Maud is concerned about her friend Elizabeth. She is missing. The problem is that Maud’s memory is failing her and no-one will believe her.

We journey through the book with Maud. We’re inside her mind, a mind that forgets things – words, people, places. Her pockets are stuffed with notes written in her own writing but she has no recollection of writing them. There are cold cups of tea and an abundance of peach slices in her home, and even her toaster has a note on it telling her not to make toast. Among the many notes she finds on her person is the message that Elizabeth is missing.

The story is written beautifully, the staccato style reflecting the thoughts in Maud’s mind. Things in Maud’s life trigger memories from her childhood. Memories that are clear and fluid, a stark contrast to her memories in day-to-day life. It’s through this that we learn about Maud’s childhood. In essence we follow two stories simultaneously; elderly Maud trying to find Elizabeth and young Maud whose sister Sukey suddenly disappears.

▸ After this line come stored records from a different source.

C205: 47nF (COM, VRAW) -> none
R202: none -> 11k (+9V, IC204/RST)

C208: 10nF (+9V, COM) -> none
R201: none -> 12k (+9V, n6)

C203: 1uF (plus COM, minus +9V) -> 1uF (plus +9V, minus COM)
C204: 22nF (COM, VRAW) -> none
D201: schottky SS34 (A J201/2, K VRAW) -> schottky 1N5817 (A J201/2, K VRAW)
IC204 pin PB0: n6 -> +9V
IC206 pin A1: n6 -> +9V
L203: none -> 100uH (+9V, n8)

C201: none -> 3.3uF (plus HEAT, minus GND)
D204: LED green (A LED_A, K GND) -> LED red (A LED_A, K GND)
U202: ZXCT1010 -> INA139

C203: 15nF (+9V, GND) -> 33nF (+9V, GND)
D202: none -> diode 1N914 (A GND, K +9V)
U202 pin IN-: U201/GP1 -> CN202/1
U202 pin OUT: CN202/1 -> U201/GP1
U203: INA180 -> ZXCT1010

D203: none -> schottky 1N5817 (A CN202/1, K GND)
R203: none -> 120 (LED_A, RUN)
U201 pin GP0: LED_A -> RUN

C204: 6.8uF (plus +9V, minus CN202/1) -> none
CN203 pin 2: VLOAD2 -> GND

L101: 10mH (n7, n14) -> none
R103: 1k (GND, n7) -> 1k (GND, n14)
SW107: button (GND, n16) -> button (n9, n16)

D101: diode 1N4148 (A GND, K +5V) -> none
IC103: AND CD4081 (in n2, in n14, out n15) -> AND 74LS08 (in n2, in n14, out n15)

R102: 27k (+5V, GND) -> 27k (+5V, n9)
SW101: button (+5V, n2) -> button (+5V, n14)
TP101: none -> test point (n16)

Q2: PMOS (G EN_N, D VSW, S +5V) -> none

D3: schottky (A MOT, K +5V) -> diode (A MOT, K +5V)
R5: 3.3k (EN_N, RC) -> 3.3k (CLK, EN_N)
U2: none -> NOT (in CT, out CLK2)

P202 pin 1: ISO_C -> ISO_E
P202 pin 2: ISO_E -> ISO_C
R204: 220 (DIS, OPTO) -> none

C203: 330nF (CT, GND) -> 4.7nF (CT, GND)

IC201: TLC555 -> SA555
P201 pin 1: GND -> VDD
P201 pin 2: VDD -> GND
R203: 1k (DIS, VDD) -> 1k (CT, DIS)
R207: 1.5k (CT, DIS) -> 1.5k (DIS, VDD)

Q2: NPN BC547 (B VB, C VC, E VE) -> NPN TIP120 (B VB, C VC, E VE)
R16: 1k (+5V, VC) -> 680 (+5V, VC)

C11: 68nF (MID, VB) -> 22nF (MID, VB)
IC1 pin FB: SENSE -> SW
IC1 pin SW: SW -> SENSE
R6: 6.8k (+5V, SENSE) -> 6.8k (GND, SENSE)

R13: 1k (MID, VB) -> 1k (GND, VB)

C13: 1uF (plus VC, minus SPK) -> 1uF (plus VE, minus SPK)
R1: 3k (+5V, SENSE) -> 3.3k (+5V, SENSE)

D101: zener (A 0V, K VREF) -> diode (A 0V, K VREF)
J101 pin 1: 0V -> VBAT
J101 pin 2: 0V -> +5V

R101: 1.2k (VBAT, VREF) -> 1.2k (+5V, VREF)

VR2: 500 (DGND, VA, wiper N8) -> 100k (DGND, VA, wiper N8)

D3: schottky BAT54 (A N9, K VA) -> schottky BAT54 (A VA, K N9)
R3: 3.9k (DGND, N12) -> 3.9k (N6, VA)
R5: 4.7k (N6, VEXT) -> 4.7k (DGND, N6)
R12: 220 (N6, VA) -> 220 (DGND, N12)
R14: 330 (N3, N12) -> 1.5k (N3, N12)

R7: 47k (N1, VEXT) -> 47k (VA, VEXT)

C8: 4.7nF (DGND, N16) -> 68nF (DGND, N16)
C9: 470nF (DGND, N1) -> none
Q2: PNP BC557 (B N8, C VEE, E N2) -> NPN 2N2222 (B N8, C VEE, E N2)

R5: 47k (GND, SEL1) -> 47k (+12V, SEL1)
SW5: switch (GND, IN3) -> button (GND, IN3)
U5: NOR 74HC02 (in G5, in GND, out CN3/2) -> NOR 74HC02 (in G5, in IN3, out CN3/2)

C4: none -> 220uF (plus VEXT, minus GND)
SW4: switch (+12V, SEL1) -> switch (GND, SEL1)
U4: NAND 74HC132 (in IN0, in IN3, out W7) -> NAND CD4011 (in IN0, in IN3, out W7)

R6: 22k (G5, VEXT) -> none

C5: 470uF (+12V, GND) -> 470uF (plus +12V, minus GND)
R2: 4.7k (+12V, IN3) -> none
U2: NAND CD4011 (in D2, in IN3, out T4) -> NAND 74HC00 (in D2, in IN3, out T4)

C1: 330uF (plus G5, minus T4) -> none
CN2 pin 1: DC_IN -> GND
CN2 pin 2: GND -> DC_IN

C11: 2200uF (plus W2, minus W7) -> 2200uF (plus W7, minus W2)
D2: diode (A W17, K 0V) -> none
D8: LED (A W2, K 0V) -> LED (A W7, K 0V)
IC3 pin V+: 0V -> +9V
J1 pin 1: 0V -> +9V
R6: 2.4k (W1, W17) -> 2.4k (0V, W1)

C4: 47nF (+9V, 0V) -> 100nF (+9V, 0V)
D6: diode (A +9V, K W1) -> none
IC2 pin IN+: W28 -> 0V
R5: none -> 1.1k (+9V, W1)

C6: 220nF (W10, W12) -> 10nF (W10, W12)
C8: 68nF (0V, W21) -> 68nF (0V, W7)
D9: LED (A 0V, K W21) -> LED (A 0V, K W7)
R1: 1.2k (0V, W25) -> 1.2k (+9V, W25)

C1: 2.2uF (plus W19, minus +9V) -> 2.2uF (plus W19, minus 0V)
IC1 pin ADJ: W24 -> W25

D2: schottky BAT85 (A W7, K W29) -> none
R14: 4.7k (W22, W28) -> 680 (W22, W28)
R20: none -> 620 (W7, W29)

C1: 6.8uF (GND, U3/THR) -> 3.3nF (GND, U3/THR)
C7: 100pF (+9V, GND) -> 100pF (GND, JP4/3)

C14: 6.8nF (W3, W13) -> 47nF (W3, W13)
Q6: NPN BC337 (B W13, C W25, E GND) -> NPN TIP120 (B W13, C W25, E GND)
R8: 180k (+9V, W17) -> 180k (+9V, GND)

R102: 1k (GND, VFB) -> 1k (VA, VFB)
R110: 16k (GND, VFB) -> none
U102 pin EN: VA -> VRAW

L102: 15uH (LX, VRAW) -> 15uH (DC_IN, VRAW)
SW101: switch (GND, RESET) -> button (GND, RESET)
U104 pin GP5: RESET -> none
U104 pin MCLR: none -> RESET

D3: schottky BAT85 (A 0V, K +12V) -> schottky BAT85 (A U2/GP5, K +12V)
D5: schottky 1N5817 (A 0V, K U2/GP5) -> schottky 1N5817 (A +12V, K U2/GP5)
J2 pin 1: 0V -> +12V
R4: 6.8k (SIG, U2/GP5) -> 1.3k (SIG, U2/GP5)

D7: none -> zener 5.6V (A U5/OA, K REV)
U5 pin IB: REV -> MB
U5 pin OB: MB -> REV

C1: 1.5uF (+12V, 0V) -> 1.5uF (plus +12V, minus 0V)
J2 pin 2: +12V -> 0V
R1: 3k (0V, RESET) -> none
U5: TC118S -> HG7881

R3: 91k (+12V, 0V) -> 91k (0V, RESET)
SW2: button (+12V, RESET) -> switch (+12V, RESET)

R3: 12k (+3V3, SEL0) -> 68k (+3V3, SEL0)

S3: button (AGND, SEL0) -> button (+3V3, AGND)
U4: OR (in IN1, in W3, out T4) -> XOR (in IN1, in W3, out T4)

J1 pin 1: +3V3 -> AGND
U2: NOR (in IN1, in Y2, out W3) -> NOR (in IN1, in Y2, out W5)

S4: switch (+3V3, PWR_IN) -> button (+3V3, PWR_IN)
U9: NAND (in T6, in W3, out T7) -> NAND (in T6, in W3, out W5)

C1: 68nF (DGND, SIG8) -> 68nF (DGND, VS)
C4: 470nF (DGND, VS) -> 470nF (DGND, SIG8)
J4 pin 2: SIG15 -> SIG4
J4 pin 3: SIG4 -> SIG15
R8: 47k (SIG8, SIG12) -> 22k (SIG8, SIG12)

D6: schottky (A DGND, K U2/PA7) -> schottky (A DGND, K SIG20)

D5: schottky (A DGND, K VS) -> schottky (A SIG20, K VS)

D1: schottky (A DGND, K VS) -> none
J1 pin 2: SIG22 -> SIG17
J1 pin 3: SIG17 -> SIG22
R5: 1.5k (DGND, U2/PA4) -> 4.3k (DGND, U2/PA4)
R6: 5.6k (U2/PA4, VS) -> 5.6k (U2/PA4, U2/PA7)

I really like the way this novel works, often flitting between stories as Maud’s brain jumps from one to another. Personally, I feel that Healey has captured beautifully the workings of Maud’s mind.

I have experienced family and friends suffering from dementia. It is heartbreaking. So I really wasn’t sure how I would feel about this book…it is fantastic though. I could relate to a lot of it having seen loved ones go through a similar process. The difference with this novel though is that it makes you look at the world from the sufferer’s perspective, something that I think is truly valuable.

Although this is a far from amusing subject I found myself chuckling as Maud seems to feel everyone around her is mad! The shopkeeper questioning her buying of peach slices, the policeman who seems to know her by name, her daughter who won’t let her boil an egg. She is a determined lady and she will not let her forgetfulness or lack of cooperation from others stand in the way of finding her good friend Elizabeth!

This novel demonstrates experience and understanding of the subject matter. I thoroughly enjoyed reading about Maud’s life, both her youth and in her older years. I will admit though that at first I wondered where the book was going, I felt I was getting quite far in & nothing had really happened. However once I accepted the pace and style of the novel I really enjoyed it.

I truly feel that this book opened my eyes as to what dementia sufferers go through. It’s a small glimpse, but it’s poignant.

An electronic copy of Elizabeth Is Missing was received through NetGalley. All opinions expressed are entirely our own and completely honest.